Bazel is the Open Source version of Google’s internal build tool Blaze
. Bazel is currently in beta state, but it has been used by a number of companies in production. Bazel has some quite interesting features. Bazel has a good caching mechanism. It caches all input files, all external dependencies etc … Before running the actual build, bazel will first check the existing cache and if the cache is valid. If valid, then bazel will try to check if there are any changes to the input files/ dependencies. If it detect any changes, then bazel will start re-building the package.
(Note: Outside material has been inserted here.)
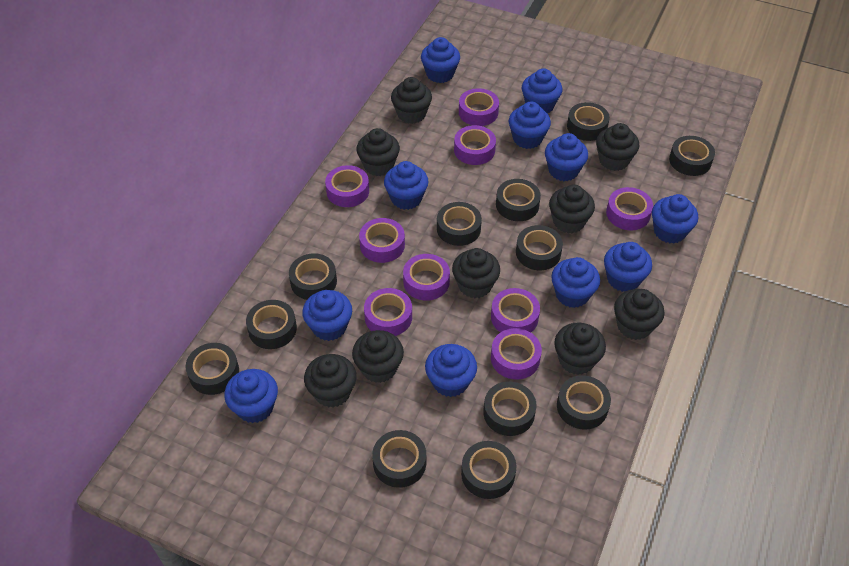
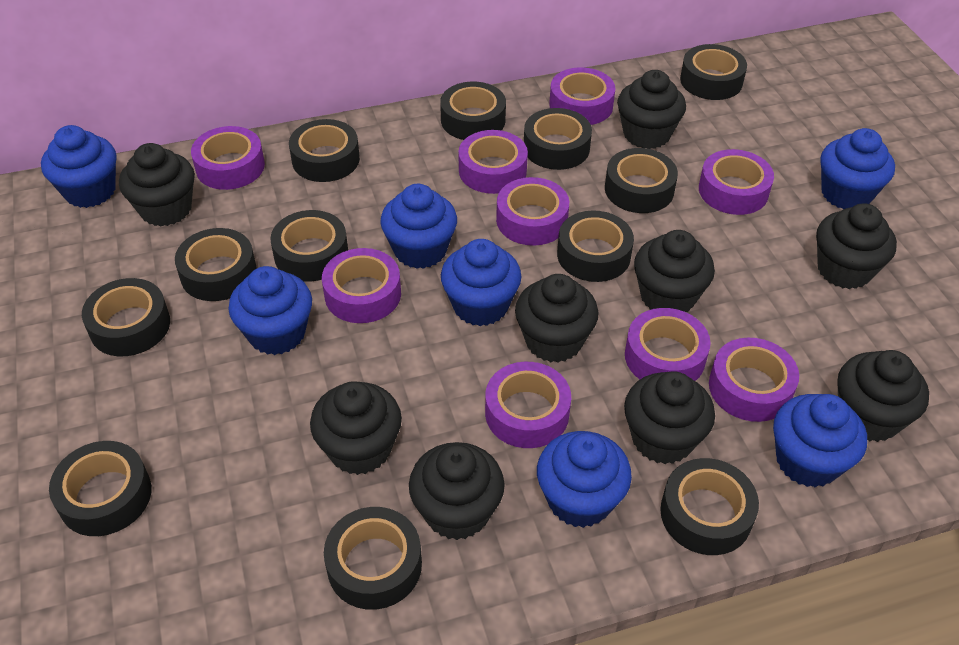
blue cupcake: 11 -> 7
We can also use bazel to build our test targets and can make bazel to run our unit/integration tests for the built targets. Bazel can also detect cyclic dependencies with in the code. Another important feature is sandboxing
. On Linux, Bazel can run build/test inside a sandboxed environment and can detect file leaks or broken dependencies. This is because, during sandbox mode, bazel will mount only the specified input files, data dependencies on to the sandbox environment.
Bazel Build Flow
Let’s see how the bazel build process flow works. First thing that we need is a WORKSPACE
file. A bazel workspace is a directory that contains the source files for one or more software projects, as well as a WORKSPACE file and BUILD files that contain the instructions that Bazel uses to build the software. It also contains symbolic links to output directories in the Bazel home directory
Let’s create a simple workspace for testing
$ mkdir bazel-test && cd bazel-test
$ touch WORKSPACE
Now i’m going to build a simple python package. hello.py
is a simple python script which imports a hello
function from dep.py
. So our primary script is hello.py
which has a dependency on dep.py
vagrant@trusty-docker:~/bazel-test$ cat hello.py
from dep import hello
print hello("Building a simple python package with Bazel")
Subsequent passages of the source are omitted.